L’entreprise doit aussi composer avec des fuites à répétition, ce à quoi elle n’avait pas été habituée, dans ces proportions, durant ses vingt années d’existence. La révélation du projet « Dragonfly » en est un exemple, tout comme celle de son partenariat — depuis abandonné — avec le Pentagone pour un projet d’analyse d’images de drone.

Autre événement sidérant pour la direction de Google : une de ses séances hebdomadaires de questions-réponses avec les employés, rendez-vous très suivi en interne, a été tweetée minute par minute le 17 août par une journaliste du New York Times… qui n’y avait normalement pas accès.
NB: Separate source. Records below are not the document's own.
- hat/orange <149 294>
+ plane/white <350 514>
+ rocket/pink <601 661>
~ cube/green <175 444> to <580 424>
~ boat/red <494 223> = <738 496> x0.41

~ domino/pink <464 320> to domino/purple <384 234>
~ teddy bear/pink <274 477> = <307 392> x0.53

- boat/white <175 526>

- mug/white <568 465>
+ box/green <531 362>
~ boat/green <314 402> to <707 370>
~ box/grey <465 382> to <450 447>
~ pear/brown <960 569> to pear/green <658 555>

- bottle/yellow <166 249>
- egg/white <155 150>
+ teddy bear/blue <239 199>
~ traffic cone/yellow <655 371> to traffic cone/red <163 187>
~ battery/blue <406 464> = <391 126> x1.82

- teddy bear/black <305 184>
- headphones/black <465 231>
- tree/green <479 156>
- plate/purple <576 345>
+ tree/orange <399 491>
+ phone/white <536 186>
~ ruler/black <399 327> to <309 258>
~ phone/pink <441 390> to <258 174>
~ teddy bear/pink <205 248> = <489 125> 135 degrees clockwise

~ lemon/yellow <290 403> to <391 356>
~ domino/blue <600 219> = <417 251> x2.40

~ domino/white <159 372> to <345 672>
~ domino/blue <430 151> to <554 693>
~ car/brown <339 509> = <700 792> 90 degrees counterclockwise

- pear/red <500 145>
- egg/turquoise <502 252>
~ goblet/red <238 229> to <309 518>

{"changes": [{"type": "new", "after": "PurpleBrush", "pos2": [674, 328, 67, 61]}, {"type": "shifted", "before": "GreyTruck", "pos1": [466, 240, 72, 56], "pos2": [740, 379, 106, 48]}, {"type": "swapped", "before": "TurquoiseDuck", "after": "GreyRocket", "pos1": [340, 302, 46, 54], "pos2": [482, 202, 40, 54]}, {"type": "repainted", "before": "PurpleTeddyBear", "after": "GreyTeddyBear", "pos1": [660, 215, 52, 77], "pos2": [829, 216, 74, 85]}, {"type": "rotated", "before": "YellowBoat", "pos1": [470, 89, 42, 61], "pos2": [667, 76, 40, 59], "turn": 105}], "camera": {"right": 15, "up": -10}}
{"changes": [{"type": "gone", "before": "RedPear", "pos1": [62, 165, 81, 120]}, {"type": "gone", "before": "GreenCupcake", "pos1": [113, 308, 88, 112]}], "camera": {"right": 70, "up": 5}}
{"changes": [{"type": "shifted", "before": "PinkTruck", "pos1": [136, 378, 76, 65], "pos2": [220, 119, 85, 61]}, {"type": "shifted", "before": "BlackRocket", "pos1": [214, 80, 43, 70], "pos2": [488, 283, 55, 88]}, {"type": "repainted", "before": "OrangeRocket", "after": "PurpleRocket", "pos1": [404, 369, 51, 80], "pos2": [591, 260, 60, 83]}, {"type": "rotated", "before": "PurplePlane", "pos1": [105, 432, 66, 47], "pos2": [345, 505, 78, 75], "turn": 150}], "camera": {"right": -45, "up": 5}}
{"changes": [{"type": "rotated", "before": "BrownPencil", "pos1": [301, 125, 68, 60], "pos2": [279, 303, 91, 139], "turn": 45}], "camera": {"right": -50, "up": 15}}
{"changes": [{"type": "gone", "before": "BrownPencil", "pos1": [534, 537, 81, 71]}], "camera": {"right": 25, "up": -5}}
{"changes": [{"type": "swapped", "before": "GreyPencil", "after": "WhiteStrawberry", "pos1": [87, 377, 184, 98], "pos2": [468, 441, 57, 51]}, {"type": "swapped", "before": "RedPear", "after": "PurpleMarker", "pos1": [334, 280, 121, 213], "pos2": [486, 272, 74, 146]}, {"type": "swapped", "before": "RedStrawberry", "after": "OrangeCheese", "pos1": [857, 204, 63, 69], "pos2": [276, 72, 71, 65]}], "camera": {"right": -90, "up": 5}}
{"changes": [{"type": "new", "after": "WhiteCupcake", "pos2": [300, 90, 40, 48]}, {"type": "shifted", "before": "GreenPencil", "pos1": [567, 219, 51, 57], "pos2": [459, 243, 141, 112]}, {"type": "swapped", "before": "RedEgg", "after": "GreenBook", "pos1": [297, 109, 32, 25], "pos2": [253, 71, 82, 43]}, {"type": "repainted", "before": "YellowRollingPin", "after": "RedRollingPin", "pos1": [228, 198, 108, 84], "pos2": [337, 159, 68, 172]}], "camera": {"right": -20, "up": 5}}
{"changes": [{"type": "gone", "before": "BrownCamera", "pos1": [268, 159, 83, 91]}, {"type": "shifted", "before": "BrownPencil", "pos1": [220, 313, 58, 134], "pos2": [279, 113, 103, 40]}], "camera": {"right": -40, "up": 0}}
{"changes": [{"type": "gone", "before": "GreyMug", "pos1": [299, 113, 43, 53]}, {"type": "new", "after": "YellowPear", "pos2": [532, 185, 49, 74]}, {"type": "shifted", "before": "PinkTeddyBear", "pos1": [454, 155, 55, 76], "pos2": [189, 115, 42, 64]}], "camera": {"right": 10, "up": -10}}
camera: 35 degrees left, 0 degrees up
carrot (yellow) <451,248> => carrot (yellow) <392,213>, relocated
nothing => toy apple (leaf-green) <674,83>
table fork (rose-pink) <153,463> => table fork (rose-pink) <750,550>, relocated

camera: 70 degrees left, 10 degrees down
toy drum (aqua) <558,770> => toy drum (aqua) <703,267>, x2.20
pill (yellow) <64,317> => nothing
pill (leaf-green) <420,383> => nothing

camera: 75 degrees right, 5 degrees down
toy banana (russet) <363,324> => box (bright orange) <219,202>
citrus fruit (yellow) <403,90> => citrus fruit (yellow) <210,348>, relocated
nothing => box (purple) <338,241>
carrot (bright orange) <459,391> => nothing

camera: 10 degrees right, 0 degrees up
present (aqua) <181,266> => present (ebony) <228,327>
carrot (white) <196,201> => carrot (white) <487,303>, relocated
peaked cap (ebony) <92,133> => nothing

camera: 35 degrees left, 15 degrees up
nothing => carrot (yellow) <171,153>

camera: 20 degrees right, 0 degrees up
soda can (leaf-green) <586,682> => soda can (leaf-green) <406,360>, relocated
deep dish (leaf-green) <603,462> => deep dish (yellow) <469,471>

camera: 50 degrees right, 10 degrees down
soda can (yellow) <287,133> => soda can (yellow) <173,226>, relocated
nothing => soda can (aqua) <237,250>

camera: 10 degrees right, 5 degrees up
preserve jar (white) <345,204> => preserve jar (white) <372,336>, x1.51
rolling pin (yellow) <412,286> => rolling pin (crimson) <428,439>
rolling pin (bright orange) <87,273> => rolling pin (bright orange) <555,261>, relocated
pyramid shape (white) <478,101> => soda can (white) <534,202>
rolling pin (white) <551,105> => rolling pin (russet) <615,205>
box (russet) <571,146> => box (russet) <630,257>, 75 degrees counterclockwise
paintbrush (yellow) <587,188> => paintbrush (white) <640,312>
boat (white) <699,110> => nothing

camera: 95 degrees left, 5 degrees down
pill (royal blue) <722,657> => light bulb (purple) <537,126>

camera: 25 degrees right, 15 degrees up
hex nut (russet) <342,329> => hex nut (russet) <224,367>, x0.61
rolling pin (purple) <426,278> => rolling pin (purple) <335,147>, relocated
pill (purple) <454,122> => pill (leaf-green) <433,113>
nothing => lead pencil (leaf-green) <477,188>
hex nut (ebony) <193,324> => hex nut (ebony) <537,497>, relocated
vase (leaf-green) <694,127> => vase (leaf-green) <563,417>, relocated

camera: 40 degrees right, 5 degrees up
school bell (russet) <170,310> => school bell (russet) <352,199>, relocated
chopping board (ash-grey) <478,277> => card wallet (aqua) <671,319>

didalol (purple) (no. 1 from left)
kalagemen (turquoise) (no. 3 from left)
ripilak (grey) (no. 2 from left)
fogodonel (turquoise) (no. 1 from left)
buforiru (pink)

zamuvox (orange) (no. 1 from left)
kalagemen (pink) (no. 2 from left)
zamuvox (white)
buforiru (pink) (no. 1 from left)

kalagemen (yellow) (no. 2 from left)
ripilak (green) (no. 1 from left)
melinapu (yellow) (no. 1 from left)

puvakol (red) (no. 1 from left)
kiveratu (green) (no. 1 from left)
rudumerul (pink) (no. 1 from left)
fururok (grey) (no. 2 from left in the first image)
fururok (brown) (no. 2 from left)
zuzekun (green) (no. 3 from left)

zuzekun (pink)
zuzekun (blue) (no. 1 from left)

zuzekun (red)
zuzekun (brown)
La séance du jour devait être en partie consacrée à « Dragonfly » : les questions à ce sujet ont finalement été abrégées en raison de cette fuite, même si Sundar Pichai a pu y répéter que Google était encore « loin de lancer un moteur de recherche en Chine ».

Plus récemment, et sur un tout autre sujet, une vidéo interne montrant le choc des dirigeants de Google après l’élection de Donald Trump a aussi fait surface — alors que le président américain lui-même accuse l’entreprise de censurer les opinions conservatrices.

Cette série inédite de fuites, sur des sujets éminemment politiques, place Google dans une situation délicate. Alors que l’entreprise affiche, depuis son lancement, une volonté de « ne pas faire le mal », les critiques à ce sujet fusent en interne, qu’il s’agisse de défendre des valeurs plutôt libérales ou conservatrices. Et là où ces débats restaient jusqu’ici relativement circonscrits en interne, ils tendent à fuiter davantage depuis quelques mois, signe d’un malaise grandissant dans les rangs d’une entreprise où régnait, jusqu’ici, la culture du secret.